Hi,
I try to set Nutch 2.1 and Solr 4.0 with MySQL database, according to the
instruction in this link: http://nlp.solutions.asia/?p=180.
I made same changes in conf/nutch-site.xml (set threads to 50).
When I start crawl (path: ~/Desktop/apache-nutch-2.1/runtime/local,
command: bin/nutch crawl urls -depth 5 -topN 1) I saw the message:
"Skipping http://www.domainname.com/category/viewvideo/111; different batch
id (null)" for a lot of pages.
My nutch-site.xml file is in attach.
I use Debian 6.0.5 (x64) on Virtual Machine on Windows 7 (x64).
I have many records in database with: headers = null, status = 1, text =
null and the others fields are also null.

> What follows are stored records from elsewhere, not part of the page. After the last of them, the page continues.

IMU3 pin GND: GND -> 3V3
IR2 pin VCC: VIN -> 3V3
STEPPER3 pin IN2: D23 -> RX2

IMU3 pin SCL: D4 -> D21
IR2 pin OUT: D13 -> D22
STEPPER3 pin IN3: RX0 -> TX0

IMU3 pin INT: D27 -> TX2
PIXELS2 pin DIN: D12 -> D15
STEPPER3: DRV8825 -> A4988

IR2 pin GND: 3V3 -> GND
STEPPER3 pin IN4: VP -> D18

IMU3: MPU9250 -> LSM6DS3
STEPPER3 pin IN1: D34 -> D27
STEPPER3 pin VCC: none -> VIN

In conf/regex-urlfilter.txt I have:
# accept anything else
+^http://([a-z0-9]*\.)*www.domain01.com
+^http://([a-z0-9]*\.)*domain02.com
+^http://([a-z0-9]*\.)*www.domain03.com.mk
In /root/Desktop/apache-nutch-2.1/runtime/local/urls/seed.txt I have:
http://www.domain01.com
http://domain02.com
http://www.domain03.com.mk
Best Regards,
Dragan Menoski
<?xml version="1.0"?>
<?xml-stylesheet type="text/xsl" href="configuration.xsl"?>
<!-- Put site-specific property overrides in this file. -->
<configuration>
<property>
<name>http.agent.name</name>
<value>Dragan's Spider</value>
</property>
<property>
<name>http.accept.language</name>
<value>mk-mk,mk,en-us,en-gb,en;q=0.7,*;q=0.3</value>
<description>Value of the Accept-Language request header field.
This allows selecting non-English language as default one to retrieve.

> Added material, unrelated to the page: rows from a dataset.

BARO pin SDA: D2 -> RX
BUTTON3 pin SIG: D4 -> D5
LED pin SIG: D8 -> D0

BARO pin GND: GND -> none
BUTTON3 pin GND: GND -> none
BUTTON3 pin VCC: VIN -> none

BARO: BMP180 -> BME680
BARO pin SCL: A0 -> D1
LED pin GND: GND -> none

It is a useful setting for search engines build for certain national group.
</description>
</property>
<property>
<name>parser.character.encoding.default</name>
<value>utf-8</value>
<description>The character encoding to fall back to when no other information
is available</description>
</property>
<property>
<name>storage.data.store.class</name>
<value>org.apache.gora.sql.store.SqlStore</value>
<description>The Gora DataStore class for storing and retrieving data.
Currently the following stores are available:
.
</description>
</property>
<property>
<name>fetcher.threads.fetch</name>
<value>50</value>
<description>The number of FetcherThreads the fetcher should use.

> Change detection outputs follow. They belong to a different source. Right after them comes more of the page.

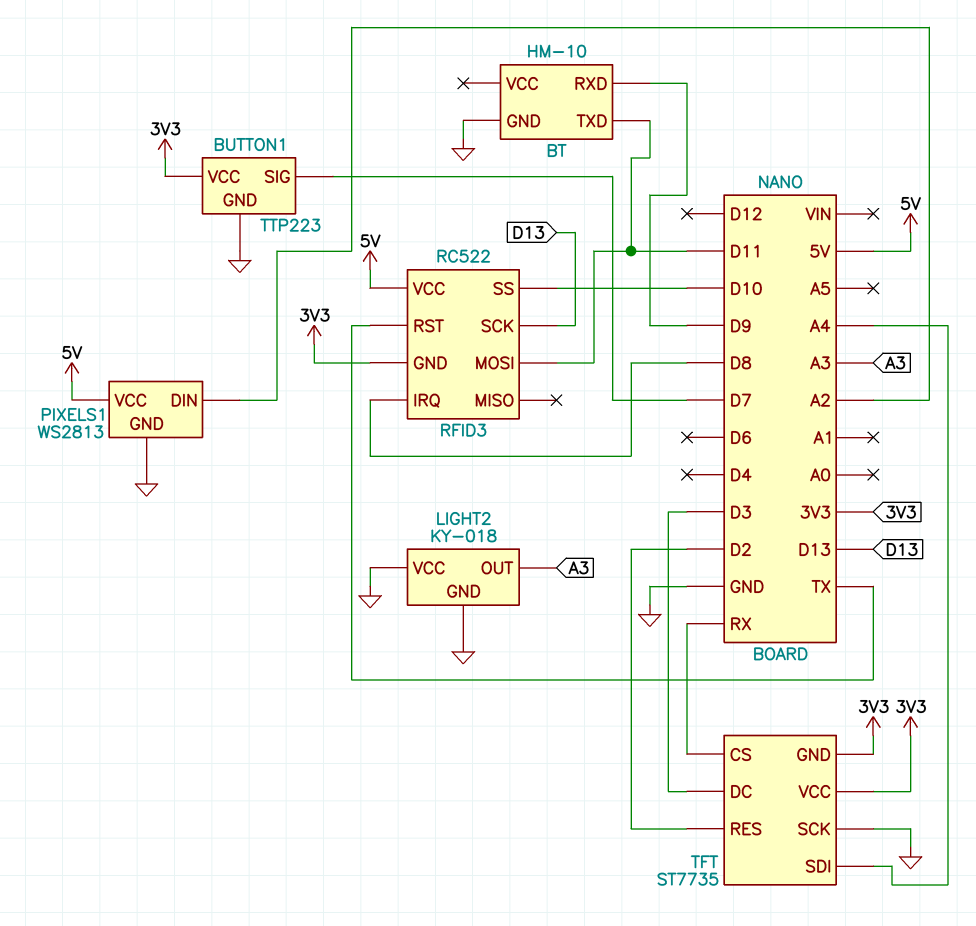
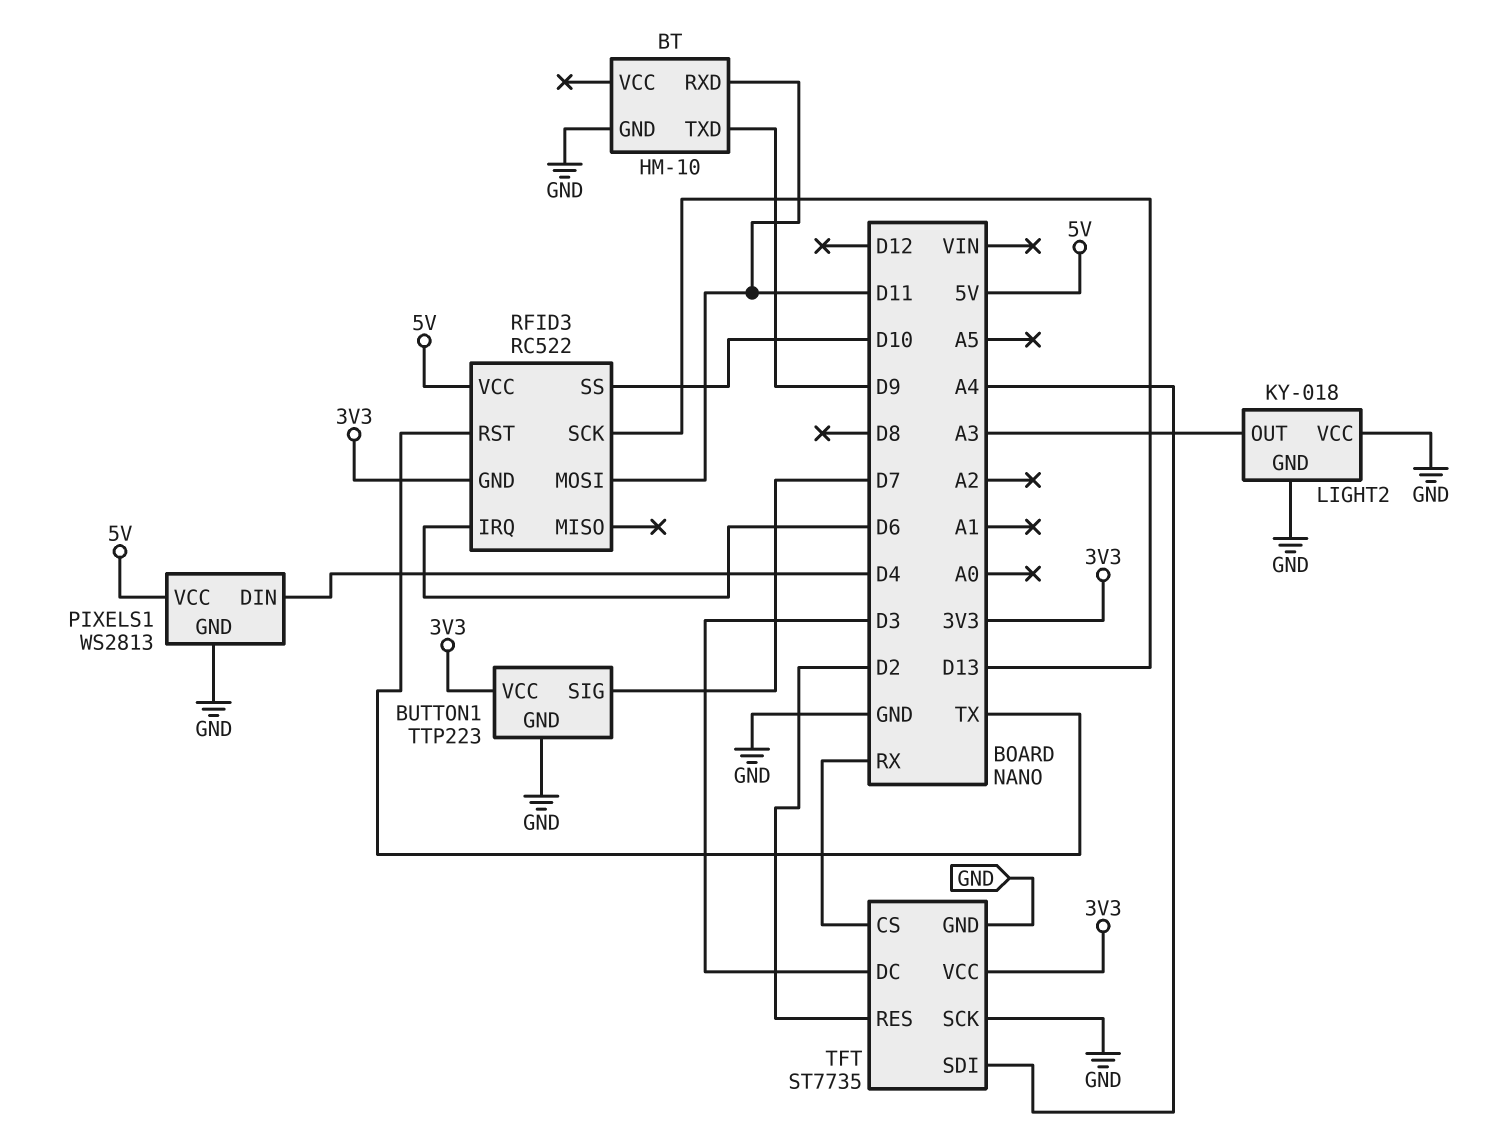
BT pin RXD: D9 -> D11
BT pin TXD: D11 -> D9
PIXELS1 pin DIN: A2 -> D4
RFID3 pin IRQ: D8 -> D6
TFT pin GND: 3V3 -> GND

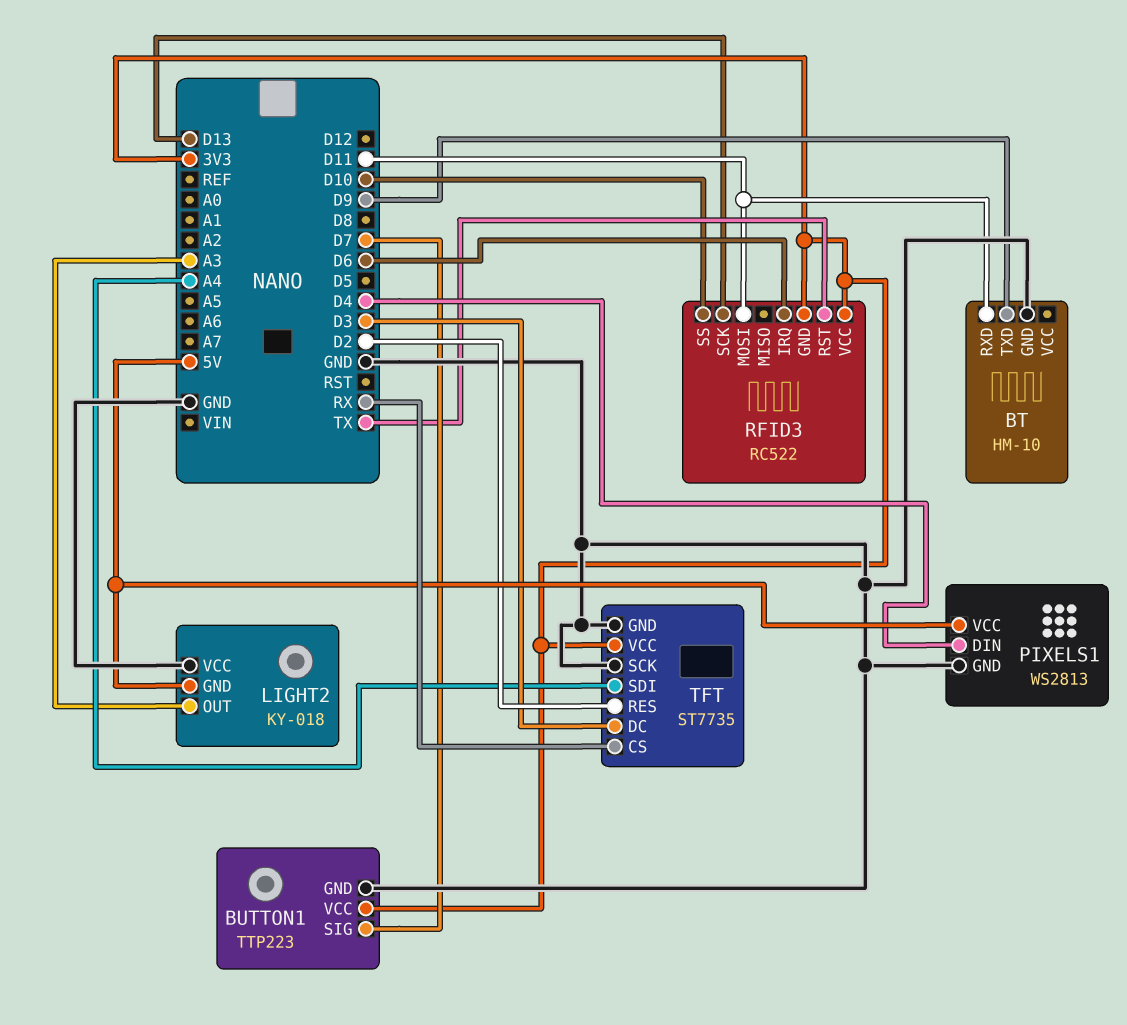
LIGHT2 pin GND: GND -> 5V
RFID3 pin VCC: 5V -> 3V3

This is also determines the maximum number of requests that are
made at once (each FetcherThread handles one connection).</description>
</property>
<property>
<name>fetcher.threads.per.host</name>
<value>1</value>
<description>This number is the maximum number of threads that
should be allowed to access a host at one time.</description>
</property>
<property>
<name>fetcher.threads.per.queue</name>
<value>50</value>
<description></description>
</property>
<property>
<name>fetcher.max.crawl.delay</name>
<value>5</value>
<description>This number is the maximum number of threads that
should be allowed to access a host at one time.</description>
</property>
<property>
<name>fetcher.server.delay</name>
<value>1.0</value>
<description>This number is the maximum number of threads that
should be allowed to access a host at one time.</description>
</property>
<property>
<name>fetcher.server.min.delay</name>
<value>0.0</value>
<description>This number is the maximum number of threads that
should be allowed to access a host at one time.</description>
</property>
<property>
<name>fetcher.queue.depth.multiplier</name>
<value>200</value>
<description>This number is the maximum number of threads that
should be allowed to access a host at one time.</description>
</property>
<property>
<name>db.ignore.external.links</name>
<value>true</value>
<description>
If true, outlinks leading from a page to external hosts will be ignored. This is an effective way to limit the crawl to include only initially injected hosts, without creating complex URLFilters.
</description>
</property>
<property>
<name>http.timeout</name>
<value>5000</value>
<description>This number is the maximum number of threads that
should be allowed to access a host at one time.</description>
</property>
<property>
<name>http.max.delays</name>
<value>1</value>
<description>This number is the maximum number of threads that
should be allowed to access a host at one time.</description>
</property>
<property>
<name>generate.max.count</name>
<value>50</value>
<description></description>
</property>
<property>
<name>generate.count.mode</name>
<value>host</value>
<description></description>
</property>
<!-- lkjlkjlkjl -->
<property>
<name>db.signature.class</name>
<value>org.apache.nutch.crawl.TextProfileSignature</value>
<description></description>
</property>
<property>
<name>db.signature.text_profile.min_token_len</name>
<value>2</value>
<description>Minimum token length to be included in the signature.
</description>
</property>
<property>
<name>db.signature.text_profile.quant_rate</name>
<value>0.01</value>
<description>Profile frequencies will be rounded down to a multiple of
QUANT = (int)(QUANT_RATE * maxFreq), where maxFreq is a maximum token
frequency. If maxFreq > 1 then QUANT will be at least 2, which means that
for longer texts tokens with frequency 1 will always be discarded.
</description>
</property>
<property>
<name>db.fetch.schedule.class</name>
<value>org.apache.nutch.crawl.AdaptiveFetchSchedule</value>
<description></description>
</property>
<property>
<name>db.fetch.interval.default</name>
<value>7200</value>
<description>The default number of seconds between re-fetches of a page (30 days). value was 2592000 (30 days)
</description>
</property>
</configuration>